Is there a way to ignore header lines in a UNIX sort?

Here is a version that works on piped data:

(read -r; printf "%s\n" "$REPLY"; sort)

If your header has multiple lines:

(for i in $(seq $HEADER_ROWS); do read -r; printf "%s\n" "$REPLY"; done; sort)

This solution is from here

In simple cases, sed can do the job elegantly:

    your_script | (sed -u 1q; sort)

or equivalently,

    cat your_data | (sed -u 1q; sort)

The key is in the 1q -- print first line (header) and quit (leaving the rest of the input to sort).

For the example given, 2q will do the trick.

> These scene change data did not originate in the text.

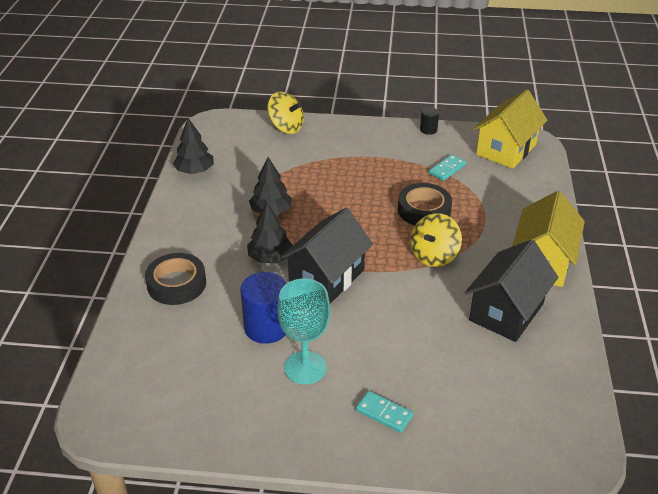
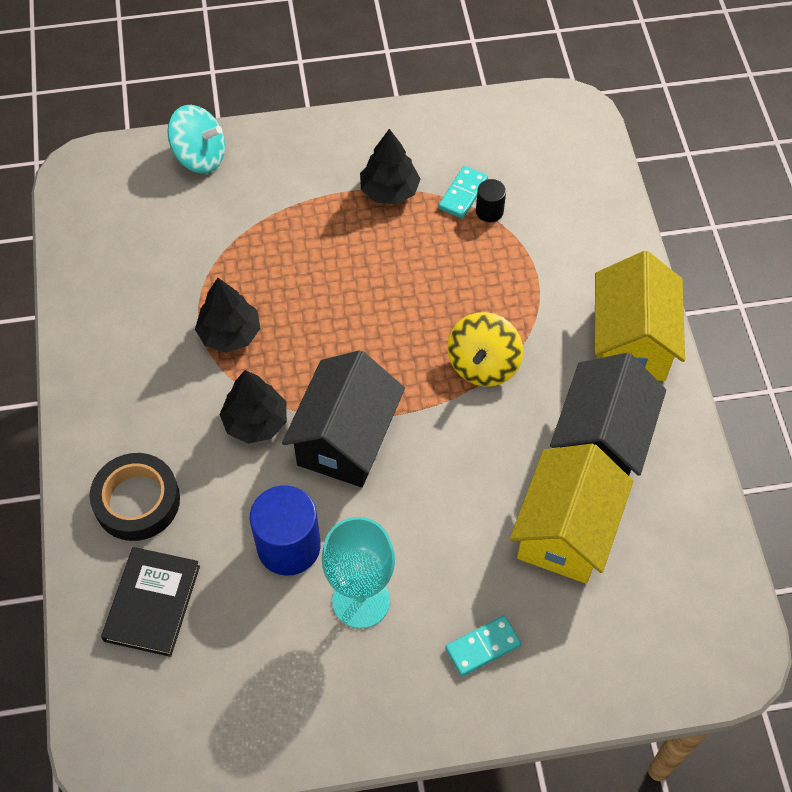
camera: 15 degrees left, 20 degrees up
(163, 340) = (152, 603): none -> black book
(194, 171) = (88, 278): black tree -> black tree (389, 191)
(286, 127) = (200, 157): yellow spinning top -> turquoise spinning top
(384, 413) = (482, 646): turquoise domino -> turquoise domino turned 45 degrees counterclockwise
(424, 210) = (449, 282): black tape -> none
(428, 130) = (417, 118): black cylinder -> black cylinder (489, 211)
(506, 150) = (539, 136): yellow house -> yellow house (565, 531)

The -u switch (unbuffered) is required for those seds (notably, GNU's) that would otherwise read the input in chunks, thereby consuming data that you want to go through sort instead.

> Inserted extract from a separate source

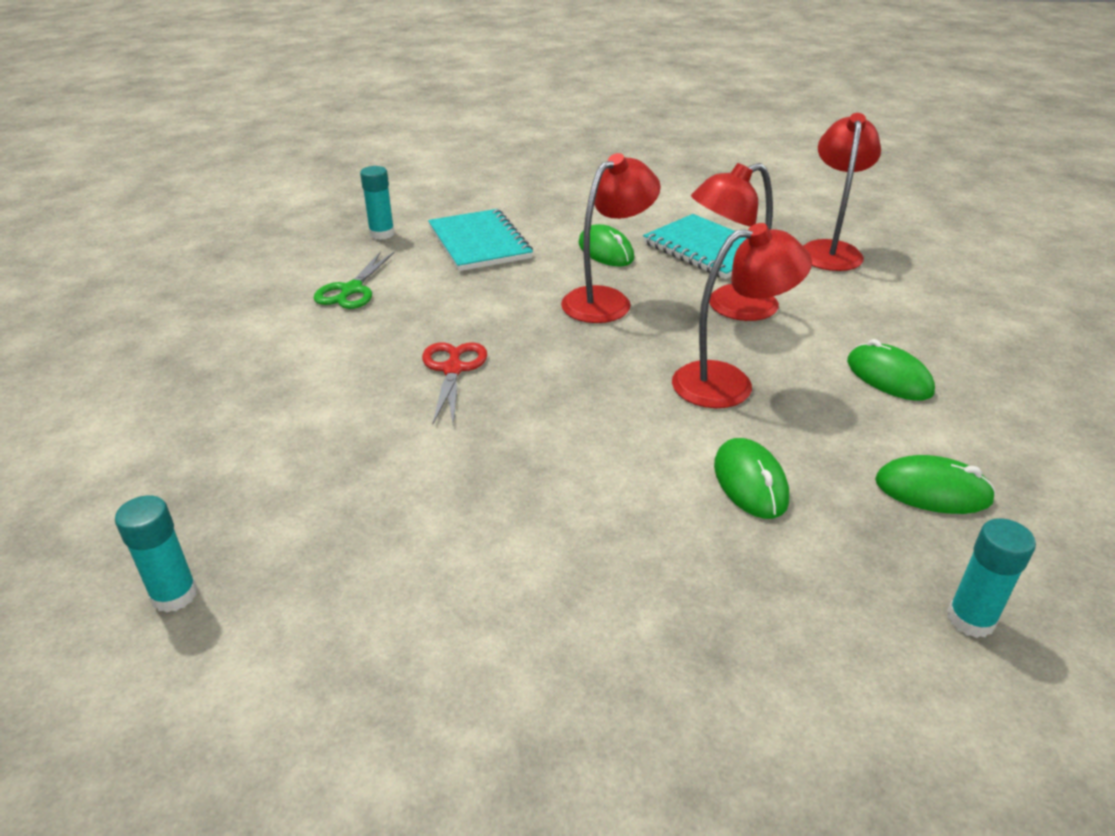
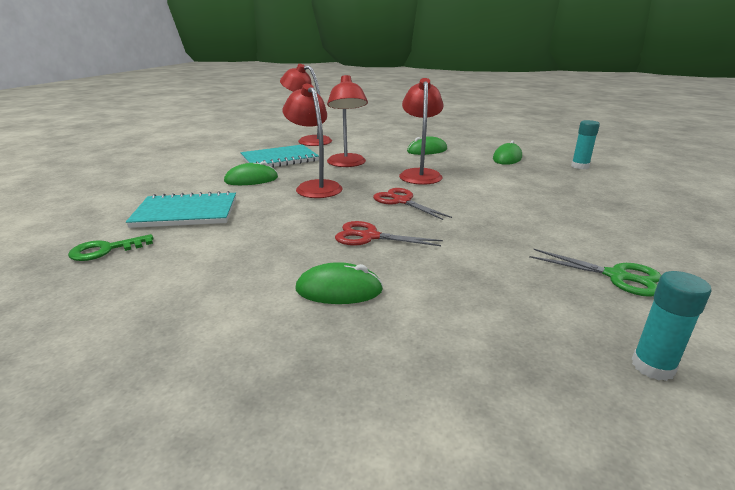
camera: 75 degrees left, 10 degrees down
(352, 290) = (205, 270): green scissors -> green scissors (616, 276)
(382, 234) = (106, 250): turquoise glue stick -> green key
(586, 379) = (401, 201): none -> red scissors
(750, 482) = (502, 182): green mouse -> green mouse (339, 290)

(head -n 2 <file> && tail -n +3 <file> | sort) > newfile

The parentheses create a subshell, wrapping up the stdout so you can pipe it or redirect it as if it had come from a single command.

If you don't mind using awk, you can take advantage of awk's built-in pipe abilities

eg.

extract_data | awk 'NR<3{print $0;next}{print $0| "sort -r"}' 

This prints the first two lines verbatim and pipes the rest through sort.

Note that this has the very specific advantage of being able to selectively sort parts of a piped input. all the other methods suggested will only sort plain files which can be read multiple times. This works on anything.